< Young Turks >
Chicago-born designer of Indian origin, Zeenat Desai beautifully merges two different cultures in her creations
When Rudyard Kipling, in his Barrack-Room Ballads wrote, “Oh, East is East, and West is West, and never the twain shall meet,” he hadn’t met the young jewellery designer, Zeenat Desai.
This Chicago-born designer of Indian origin, who showcased her debut collection in IIJW 2012 show in Mumbai, has not only beautifully merged two different cultures in her work but fused two different professions. Zeenat is also an Emmy Award nominated journalist. “I am fortunate that I am able to do two things that I love at once,” says the designer-cum-journalist.
So how did a journalist land up designing jewellery, we ask. “My name is Zeenat,” she replies. “It means ‘ornamentation’ or ‘bejeweled beauty’. So, this just had to happen. I love sketching and for me jewellery is a form of art and expression.’’ Desai displayed a riveting collection in her show. She showcased a skull maharaja necklace created as a modernday ode to the bygone emperors of India’s golden era. It had a gold, turbaned skull maharaja hailed by two imperial elephants perched atop a rendition of an 18th century sword. And then she had what she terms ‘inspired by nature’ pieces of The Cloud jewels sapphire necklace and the Lotus Ruby Necklace. Selected as the ‘2012 Budding Designer’, her avantgarde interpretation of Mughal jewellery made more than a few heads turn.
Being Chicagoan by birth and Indian by heritage, Desai’s designs see inspirations from both worlds. Growing up in Chicago, she was exposed to the most beautiful art deco architecture. And because her family spent summers touring the forts and palaces of India, it was Moghul art that fascinated her.
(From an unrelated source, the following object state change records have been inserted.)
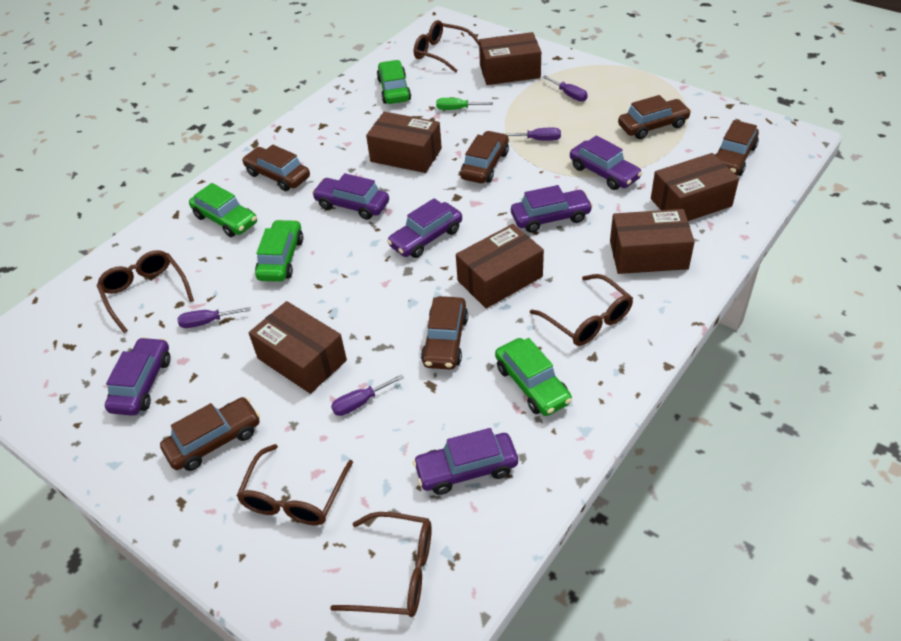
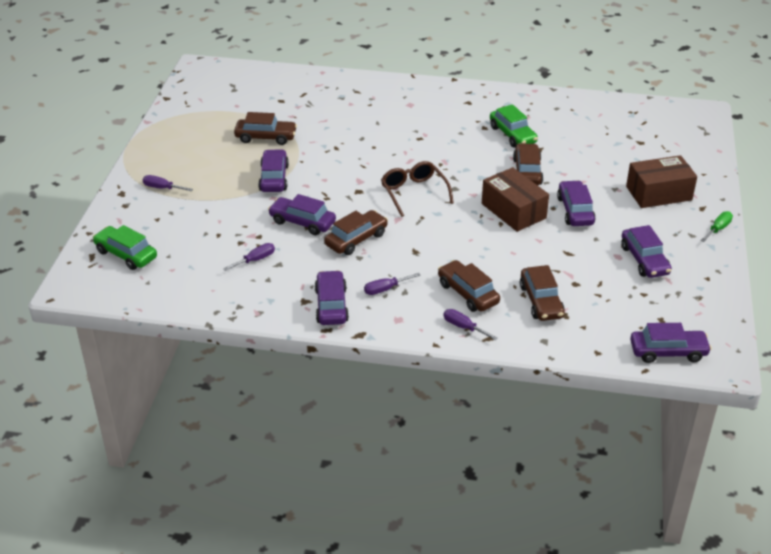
brown box: 6 -> 2
brown car: 6 -> 5
brown glasses: 5 -> 1
green car: 4 -> 2

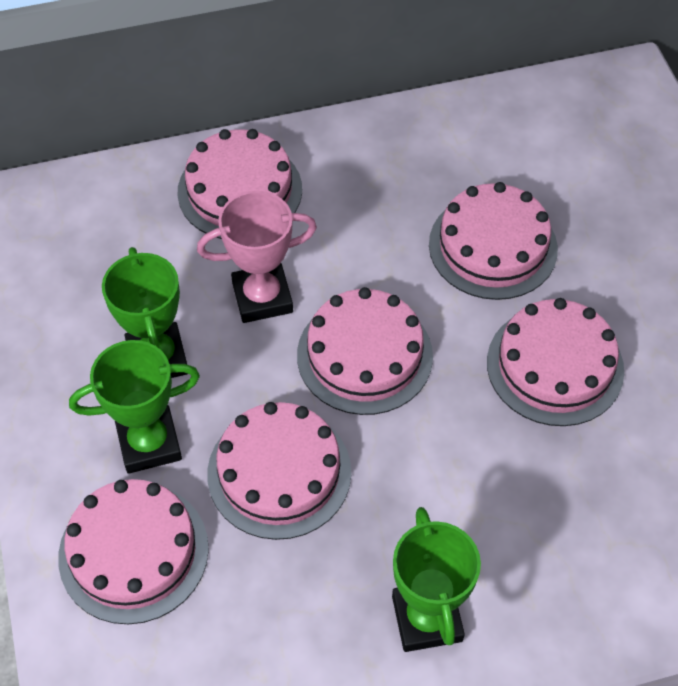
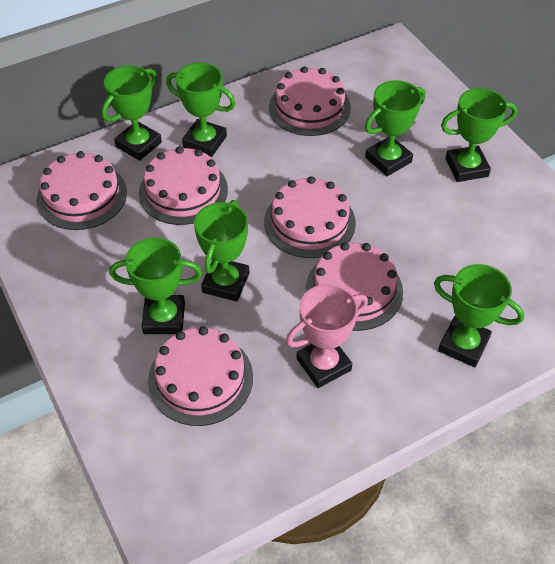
green trophy: 3 -> 7

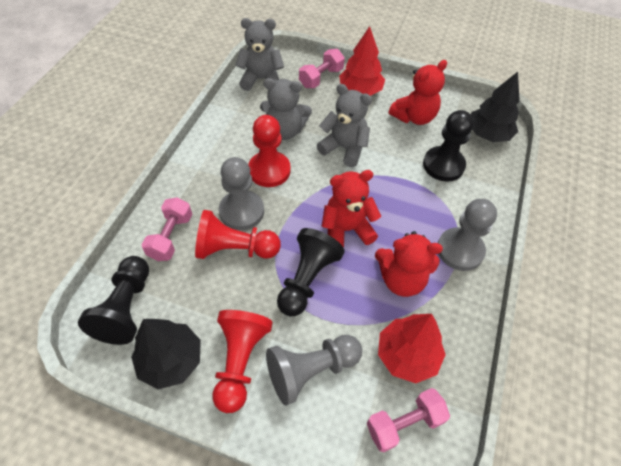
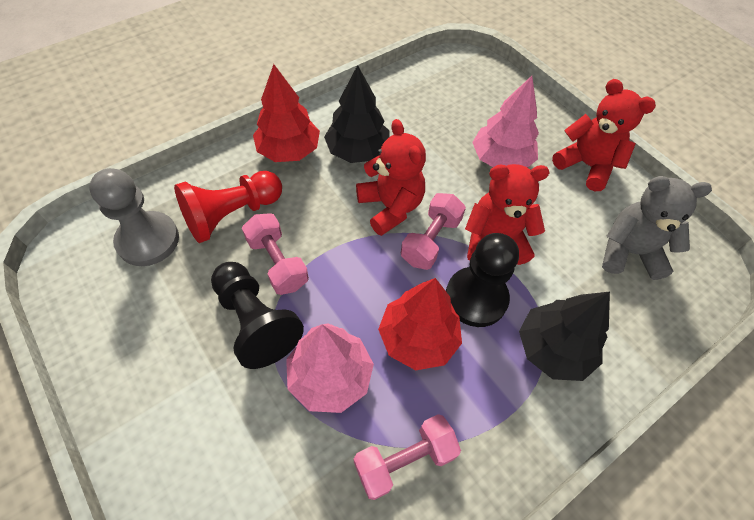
black pawn: 3 -> 2
grey pawn: 3 -> 1
grey teddy bear: 3 -> 1
pink tree: 0 -> 2
red pawn: 3 -> 1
Zeenat, who holds a degree in public affairs journalism and a GIA certificate in coloured stones, says that she loves creating pieces in gold. Currently, she is focusing on the development of ‘Precious Little Gems’, a philanthropic project founded by her jewellery line — Zeenat Desai Jewelry — with the goal of providing laughter through the arts for underprivileged children living in an Indian orphanage. A portion of the profits from the sale of each jewellery piece benefits the project.